Sigrid Maria (Maja) Andersson Wirde (1873–1952) was a leading Swedish textile artist in the first half of the 20th century. From 1907, she worked for 20 years as a pattern designer for the Friends of Handicraft or Handarbetets Vänner in Stockholm where she created large carpets for Stockholm City Hall and textiles for the transatlantic liner MS Kungsholm. In 1929, she moved to the United States to work for the Cranbrook Academy of Art in Detroit, producing high-quality fabrics and carpets for the newly built Kingswood Girls' School. In 1933, she returned to Sweden where she opened a textile business in her native Algutsboda, employing some 20 embroiderers and weavers to create textiles for churches.

==Biography==
Born on 14 November 1873 in Ramkvilla, Småland, Sigrid Maria Andersson was the daughter of Carl August Andersson, a clergyman, and his wife Carolina née Sandberg. She was one of eight children. During her childhood, the family moved to Karlskrona and then to Algutsboda. A talented artist from an early age, in 1897 she studied at the Handicraft School in Stockholm, intending to become a drawing teacher. While a student, she went on study trips to London (1898 and 1901) and Italy (1902). After teaching drawing in Stockholm schools, in 1908 she was employed as a textile pattern designer at the Friends of Handicraft school where she remained for the next 20 years. Her colleagues included the textile artists Maja Sjöström, Carin Wästberg and Agda Österberg. Andersson Wirde designed textiles for churches, including an altar hanging for Lund Cathedral which was presented at Stockholm's 1909 Industrial Arts Exhibition. Other important works included the largest carpet ever (11 by 4 metres) for Stockholm's new city hall (1915) and textiles for the transatlantic liner MS Kungsholm (1928).
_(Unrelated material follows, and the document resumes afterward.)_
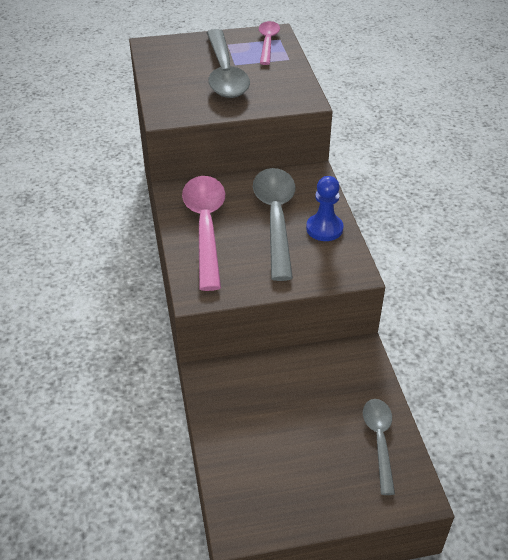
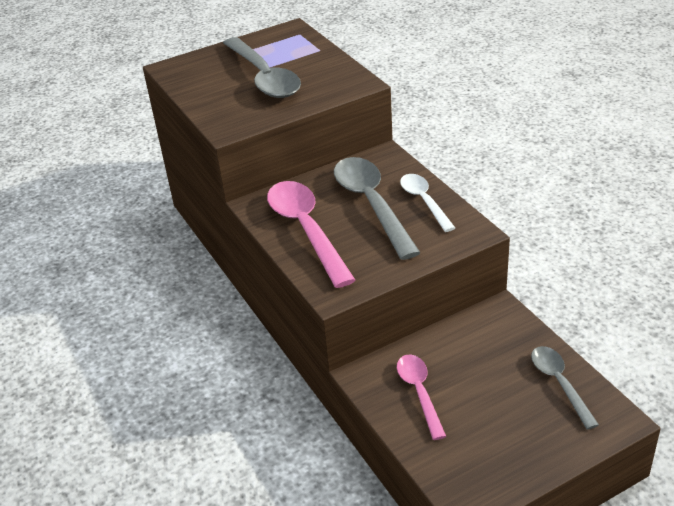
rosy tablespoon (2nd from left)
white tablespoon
In 1929, Andersson Wirde moved to Detroit where she designed textiles for the Cranbrook Academy of Art and ran the weaving workshop at the facility established by Loja Saarinen from Finland who only employed weavers from Sweden. Considered to be of exceptionally high quality, the works she produced included carpets, curtains and textile furnishings for the recently completed Kingswood School. In 1933, Andersson Wirde returned to Sweden after the Cranbrook studios were closed during the Great Depression.

Settling in her native Algutsboda, together with the textile artist Sigrid Synnergren she established the company Södra Sveriges Kyrkliga Textil where textiles were produced for churches in Scania and Smålund. The brightly coloured fabrics were in such high demand that the company employed some 20 embroiders and weavers. Products included antependia, chasubles, altar cloths and carpets.

Maja Andersson Wirde died in Algutaboda on 11 February 1952.